Cardinality Estimator Service
Hazelcast’s cardinality estimator service is a data structure which implements Flajolet’s HyperLogLog algorithm for estimating cardinalities of unique objects in theoretically huge data sets. The implementation offered by Hazelcast includes improvements from Google’s version of the algorithm, i.e., HyperLogLog++.
The cardinality estimator service does not provide any ways to configure its properties, but rather uses some well tested defaults:
-
P
: Stands for precision with a default value of 14 (using the 14 LSB of the hash for the index) -
M
: 2 ^ P = 16384 (16K) registers -
P'
: Stands for sparse precision with a default value of 25 -
Durability
: Count of backups for each estimator with a default value of 2
It is important to understand that this data structure is not
100% accurate, it is used to provide estimates. The error rate is typically
a result of 1.04/sqrt(M) which in our implementation is around 0.81% for high percentiles.
|
The memory consumption of this data structure is close to 16K despite the size of elements in the source data set or stream.
There are two phases in using the cardinality estimator.
-
Add objects to the instance of the estimator, e.g., for IPs
estimator.add("0.0.0.0.")
. The provided object is first serialized and then the byte array is used to generate a hash for that object.Objects must be serializable in a form that Hazelcast understands. -
Compute the estimate of the set so far
estimator.estimate()
.
See the cardinality estimator Javadoc for more information on its API.

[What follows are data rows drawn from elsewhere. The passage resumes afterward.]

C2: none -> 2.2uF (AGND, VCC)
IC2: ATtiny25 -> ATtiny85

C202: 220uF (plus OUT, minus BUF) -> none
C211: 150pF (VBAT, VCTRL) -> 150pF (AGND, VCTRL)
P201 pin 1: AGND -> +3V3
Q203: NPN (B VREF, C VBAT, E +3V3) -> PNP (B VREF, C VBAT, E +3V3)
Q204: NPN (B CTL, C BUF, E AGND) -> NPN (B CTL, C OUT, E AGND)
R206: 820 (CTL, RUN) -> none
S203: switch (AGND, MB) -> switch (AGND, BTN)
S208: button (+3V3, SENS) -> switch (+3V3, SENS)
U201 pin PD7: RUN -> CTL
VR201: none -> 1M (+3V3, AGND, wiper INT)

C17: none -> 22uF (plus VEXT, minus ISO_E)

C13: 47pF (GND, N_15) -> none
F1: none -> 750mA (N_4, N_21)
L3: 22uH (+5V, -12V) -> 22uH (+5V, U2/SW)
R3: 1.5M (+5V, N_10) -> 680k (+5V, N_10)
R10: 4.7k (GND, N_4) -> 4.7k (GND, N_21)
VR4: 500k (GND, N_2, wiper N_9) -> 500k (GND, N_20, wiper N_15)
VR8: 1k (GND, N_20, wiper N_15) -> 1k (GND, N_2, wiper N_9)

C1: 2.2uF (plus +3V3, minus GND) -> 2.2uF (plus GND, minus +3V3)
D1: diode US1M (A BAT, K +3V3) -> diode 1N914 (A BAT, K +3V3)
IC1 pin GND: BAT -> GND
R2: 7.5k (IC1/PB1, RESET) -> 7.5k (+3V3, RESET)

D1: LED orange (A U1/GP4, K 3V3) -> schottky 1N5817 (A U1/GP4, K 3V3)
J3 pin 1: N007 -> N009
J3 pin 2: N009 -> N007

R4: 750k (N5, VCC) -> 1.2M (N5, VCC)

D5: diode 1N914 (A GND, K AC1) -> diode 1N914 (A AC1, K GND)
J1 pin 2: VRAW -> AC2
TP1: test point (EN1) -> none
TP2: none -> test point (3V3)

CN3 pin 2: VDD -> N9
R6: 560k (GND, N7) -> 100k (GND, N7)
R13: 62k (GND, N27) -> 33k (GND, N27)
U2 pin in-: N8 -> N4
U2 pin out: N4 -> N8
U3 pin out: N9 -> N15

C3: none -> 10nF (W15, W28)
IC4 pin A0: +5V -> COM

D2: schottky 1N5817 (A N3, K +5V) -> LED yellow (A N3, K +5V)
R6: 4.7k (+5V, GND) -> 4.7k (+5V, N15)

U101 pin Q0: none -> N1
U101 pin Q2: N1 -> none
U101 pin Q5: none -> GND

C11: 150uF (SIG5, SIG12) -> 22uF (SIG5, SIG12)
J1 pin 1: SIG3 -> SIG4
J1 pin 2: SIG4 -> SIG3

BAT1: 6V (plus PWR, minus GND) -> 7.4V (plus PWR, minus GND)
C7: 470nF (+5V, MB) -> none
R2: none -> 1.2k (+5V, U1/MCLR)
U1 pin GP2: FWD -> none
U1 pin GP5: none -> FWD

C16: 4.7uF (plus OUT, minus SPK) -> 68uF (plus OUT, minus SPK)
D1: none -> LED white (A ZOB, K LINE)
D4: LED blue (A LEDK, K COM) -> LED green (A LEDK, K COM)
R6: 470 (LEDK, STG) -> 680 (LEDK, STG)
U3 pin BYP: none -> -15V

The following is an example code.
HazelcastInstance hz = Hazelcast.newHazelcastInstance();
CardinalityEstimator visitorsEstimator = hz.getCardinalityEstimator("visitors");
InputStreamReader isr = new InputStreamReader(ExampleCardinalityEstimator.class.getResourceAsStream("visitors.txt"));
BufferedReader br = new BufferedReader(isr);
try {
String visitor = br.readLine();
while (visitor != null) {
visitorsEstimator.add(visitor);
visitor = br.readLine();
}
} catch (IOException e) {
e.printStackTrace();
} finally {
closeResource(br);
closeResource(isr);
}
System.out.printf("Estimated unique visitors seen so far: %d%n", visitorsEstimator.estimate());
Hazelcast.shutdownAll();
Split-Brain Protection for Cardinality Estimator
Cardinality Estimator can be configured to check for a minimum number of available members before applying its operations (see the Split-Brain Protection section). This is a check to avoid performing successful queue operations on all parts of a cluster during a network partition.
The following is a list of methods, grouped by quorum type, that support split-brain protection checks:
-
WRITE, READ_WRITE:
-
add
-
addAsync
-
-
READ, READ_WRITE:
-
estimate
-
estimateAsync
-
Configuring Split-Brain Protection
Split-brain protection for Cardinality Estimator can be configured
programmatically using the method setQuorunName(),
or declaratively using the element quorum-ref
.
Following is an example declarative configuration:
<hazelcast>
...
<cardinality-estimator name="default">
<quorum-ref>quorumname</quorum-ref>
</cardinality-estimator>
...
</hazelcast>
The value of quorum-ref
should be the quorum configuration name which you configured under the quorum
element as explained in the
Split-Brain Protection section.
Configuring Merge Policy
While recovering from a split-brain syndrome, Cardinality Estimator
in the small cluster merges into the bigger cluster based on a configured
merge policy. When an estimator merges into the cluster, an estimator with
the same name might already exist in the cluster.
So the merge policy resolves these kinds of conflicts with different out-of-the-box strategies.
It can be configured programmatically using the method
setMergePolicyConfig(),
or declaratively using the element merge-policy
.
Following is an example declarative configuration:
<hazelcast>
...
<cardinality-estimator name="default">
<merge-policy>HyperLogLogMergePolicy</merge-policy>
</cardinality-estimator>
...
</hazelcast>
The following out-of-the-box merge policies are available:
-
DiscardMergePolicy
: Estimator from the smaller cluster is discarded. -
HyperLogLogMergePolicy
: Estimator merges with the existing one, using the algorithmic merge for HyperLogLog. This is the default policy. -
PassThroughMergePolicy
: Estimator from the smaller cluster wins. -
PutIfAbsentMergePolicy
: Estimator from the smaller cluster wins if it doesn’t exist in the cluster.